A lightweight, dependency-free Python library for JSON Lines — read, write, compress, and stream with ease.

PyPI version Python versions CI Coverage License Downloads

Documentation · Changelog · Issues


jsonl provides a simple, Pythonic API for working with JSON Lines data.
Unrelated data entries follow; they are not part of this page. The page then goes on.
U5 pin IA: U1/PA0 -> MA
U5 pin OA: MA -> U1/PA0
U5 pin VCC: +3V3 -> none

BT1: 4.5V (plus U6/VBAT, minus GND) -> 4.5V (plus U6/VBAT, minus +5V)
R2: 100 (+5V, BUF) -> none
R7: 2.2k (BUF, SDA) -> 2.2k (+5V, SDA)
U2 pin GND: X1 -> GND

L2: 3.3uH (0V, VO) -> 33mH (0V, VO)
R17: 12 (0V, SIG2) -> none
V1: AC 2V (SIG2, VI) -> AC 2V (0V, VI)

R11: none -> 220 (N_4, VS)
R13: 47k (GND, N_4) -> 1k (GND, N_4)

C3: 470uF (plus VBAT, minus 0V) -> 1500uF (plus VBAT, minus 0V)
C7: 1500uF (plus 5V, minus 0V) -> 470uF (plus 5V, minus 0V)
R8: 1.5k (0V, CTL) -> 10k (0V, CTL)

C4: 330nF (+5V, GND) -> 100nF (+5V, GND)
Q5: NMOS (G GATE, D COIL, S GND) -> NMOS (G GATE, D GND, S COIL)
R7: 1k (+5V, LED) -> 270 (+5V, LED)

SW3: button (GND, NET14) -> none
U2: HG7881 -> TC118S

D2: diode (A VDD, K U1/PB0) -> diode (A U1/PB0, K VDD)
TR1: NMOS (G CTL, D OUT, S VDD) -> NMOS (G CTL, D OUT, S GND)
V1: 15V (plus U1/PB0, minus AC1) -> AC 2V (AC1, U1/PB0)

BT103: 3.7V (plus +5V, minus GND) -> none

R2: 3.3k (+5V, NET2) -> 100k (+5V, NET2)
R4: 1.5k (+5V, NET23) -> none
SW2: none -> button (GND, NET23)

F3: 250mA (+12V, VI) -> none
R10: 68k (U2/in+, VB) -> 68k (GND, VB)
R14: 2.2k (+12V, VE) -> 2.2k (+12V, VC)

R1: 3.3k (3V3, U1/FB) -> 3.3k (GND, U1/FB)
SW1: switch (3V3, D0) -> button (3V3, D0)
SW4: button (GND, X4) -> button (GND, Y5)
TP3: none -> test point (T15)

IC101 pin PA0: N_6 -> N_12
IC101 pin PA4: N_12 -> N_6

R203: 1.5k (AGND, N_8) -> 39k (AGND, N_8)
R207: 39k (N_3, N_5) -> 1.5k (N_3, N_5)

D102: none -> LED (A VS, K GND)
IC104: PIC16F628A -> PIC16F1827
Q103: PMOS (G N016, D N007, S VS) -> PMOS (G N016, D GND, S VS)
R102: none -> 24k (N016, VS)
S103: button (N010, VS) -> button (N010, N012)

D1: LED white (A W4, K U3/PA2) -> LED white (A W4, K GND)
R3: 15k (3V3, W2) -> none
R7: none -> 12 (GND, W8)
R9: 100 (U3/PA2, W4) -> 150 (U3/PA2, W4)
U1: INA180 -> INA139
It follows the conventions of Python's standard json module — if you know json.dump and json.load, you already know how to use jsonl.

Fully compliant with the jsonlines and ndjson specifications.

Features

Feature Description
🌎 Familiar API Interface similar to the standard json module (dump, load, dumps)
Streaming by default Read and write incrementally via iterators, keeping memory usage low
🗜️ Built-in compression Transparent support for gzip, bzip2, xz, and zst (Python ≥ 3.14)
📦 Archive support Read and write ZIP and TAR archives (.tar.gz, .tar.bz2, .tar.xz, and .tar.zst (Python ≥ 3.14) )
📥 Load from URLs Pass a URL directly to load() or load_archive()
🚀 Pluggable serialization Swap in orjson, or any JSON library
🔧 Error tolerance Optionally skip malformed lines instead of crashing
🐍 Zero dependencies Uses only the Python standard library — nothing else

Installation

pip install py-jsonl

Requires Python 3.8+. No external dependencies.

Quick Start

Write

import jsonl

data = [
    {"name": "Gilbert", "wins": [["straight", "7♣"], ["one pair", "10♥"]]},
    {"name": "May", "wins": []},
]

jsonl.dump(data, "players.jsonl")

Read

import jsonl

for item in jsonl.load("players.jsonl"):
    print(item)

Read from a URL

import jsonl

for item in jsonl.load("https://example.com/data.jsonl"):
    print(item)

Compressed files

The compression format is determined automatically — by file extension when writing, and by magic numbers when reading if the file extension is not recognized:

import jsonl

data = [{"key": "value"}]

jsonl.dump(data, "file.jsonl.gz")  # gzip
jsonl.dump(data, "file.jsonl.bz2")  # bzip2
jsonl.dump(data, "file.jsonl.xz")  # xz
jsonl.dump(data, "file.jsonl.zst")  # zst (Python ≥ 3.14) 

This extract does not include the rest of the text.